The main release for the Canadian Dollar in the week ahead is the Canadian employment report for December released on Friday, January 5 at 13.30 GMT, at the same time as the US NFP employment report.

Employment change shows the number of new jobs filled in the last month compared to the previous month, with extra 5k jobs expected in December.

The unemployment rate is also included and is forecast to rise to 6.0% by most analysts.

The data is important for the Canadian Dollar because it is an indicator of inflation pressures since the more people there are in work, the more they tend to spend and the more inflation tends to go up.

Higher inflation leads to higher interest rates, which increases inflows of foreign capital drawn by the promise of higher returns and this increases demand for the currency, driving up its value. 

"We also get the December employment report in the first week of January and while we look for a modest pullback in net employment, further gains in wage growth should drive a hawkish response," says Canadian investment bank TD Securities.

Another important economic data release which is out at the same time as the employment data is the trade balance in November, which is the difference between imports and exports.

If the trade balance shows a surplus it tends to be positive for the currency because it reflects a rise in net demand and vice versa for a trade deficit in which imports outweigh exports.

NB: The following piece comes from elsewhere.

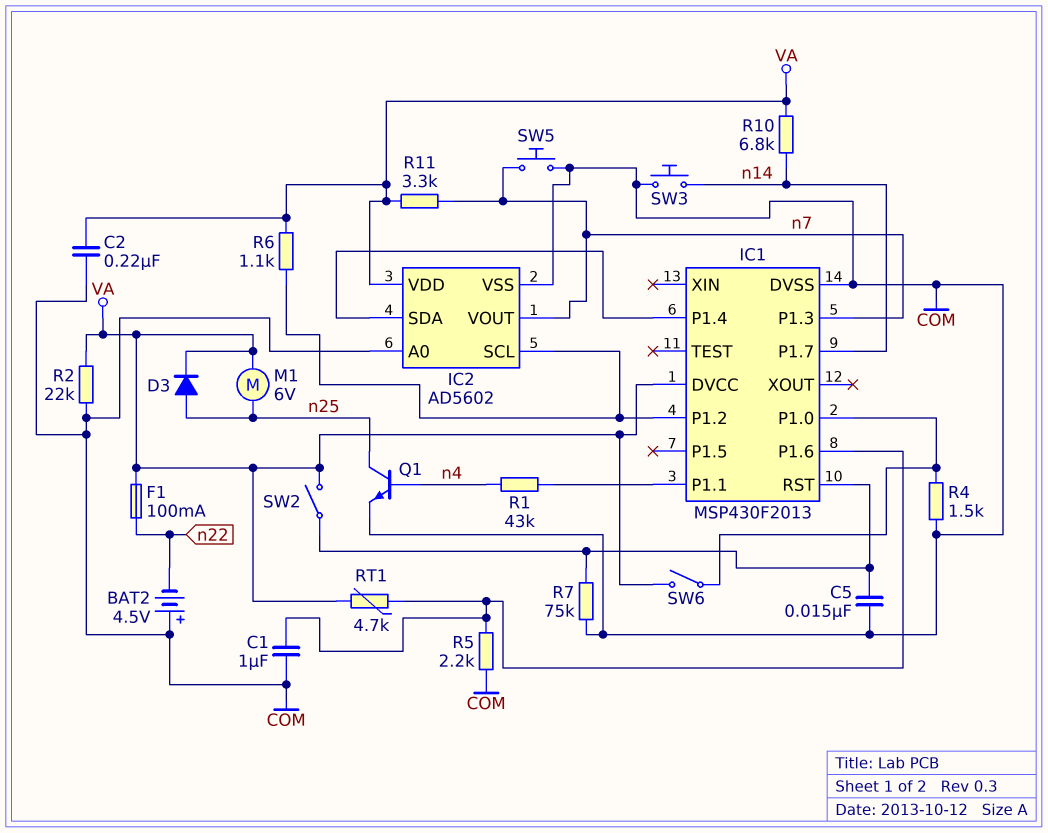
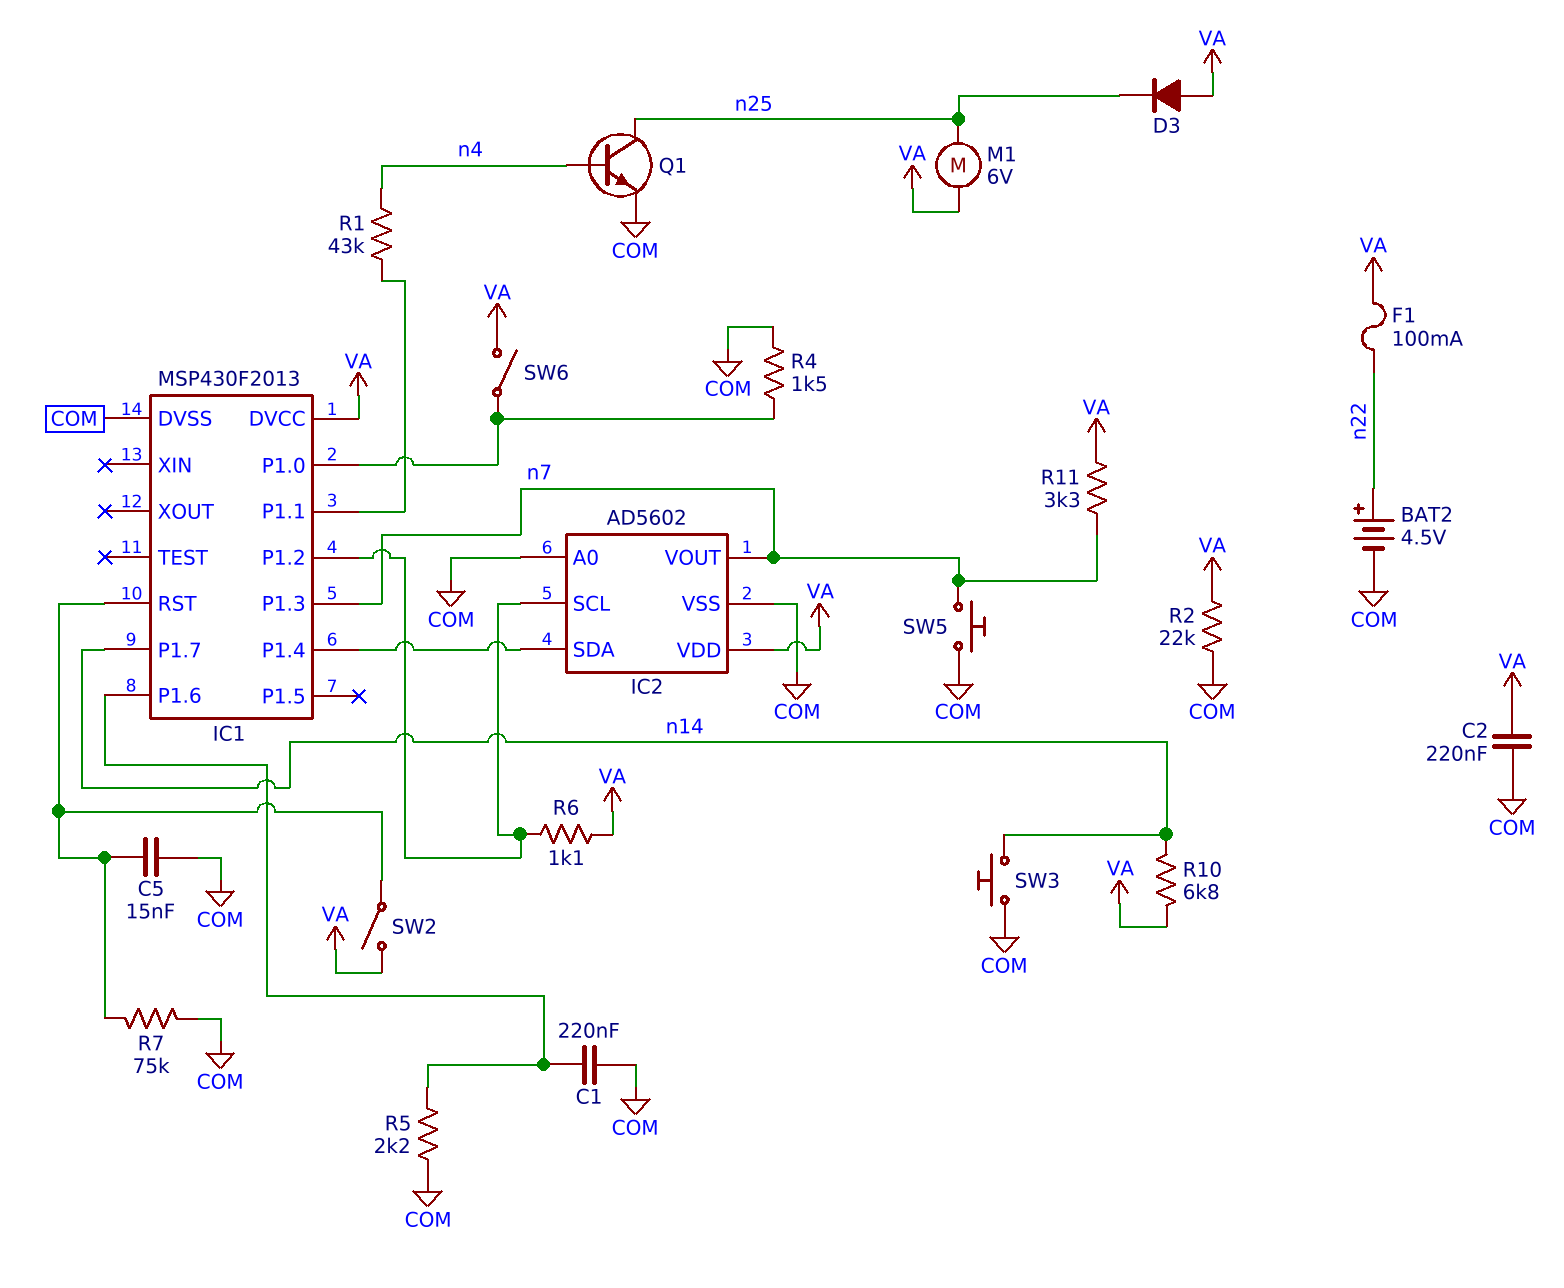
BAT2: 4.5V (plus COM, minus n22) -> 4.5V (plus n22, minus COM)
C1: 1uF (COM, IC1/P1.6) -> 220nF (COM, IC1/P1.6)
D3: diode (A n25, K VA) -> diode (A VA, K n25)
RT1: 4.7k (IC1/P1.6, VA) -> none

Canada's trade balance is forecast to narrow slightly in November to -68.3bn from -68.8bn before.

Data and Events for the Pound

The main release in the coming week for the Pound will be key purchasing manager survey data assessing the health of the three main sectors of Manufacturing, Services, and Construction in December.

These releases are officially known as the PMI (Purchasing Manager Indices) and they are out at 9.30 GMT on Tuesday, December 2 for Manufacturing and Wednesday and Thursday at the same time for Construction and Services respectively.

Manufacturing is expected to have fallen from 58.2 to 58.0, Construction from 53.1 to 52.7 and Services to have remained unchanged at 53.8.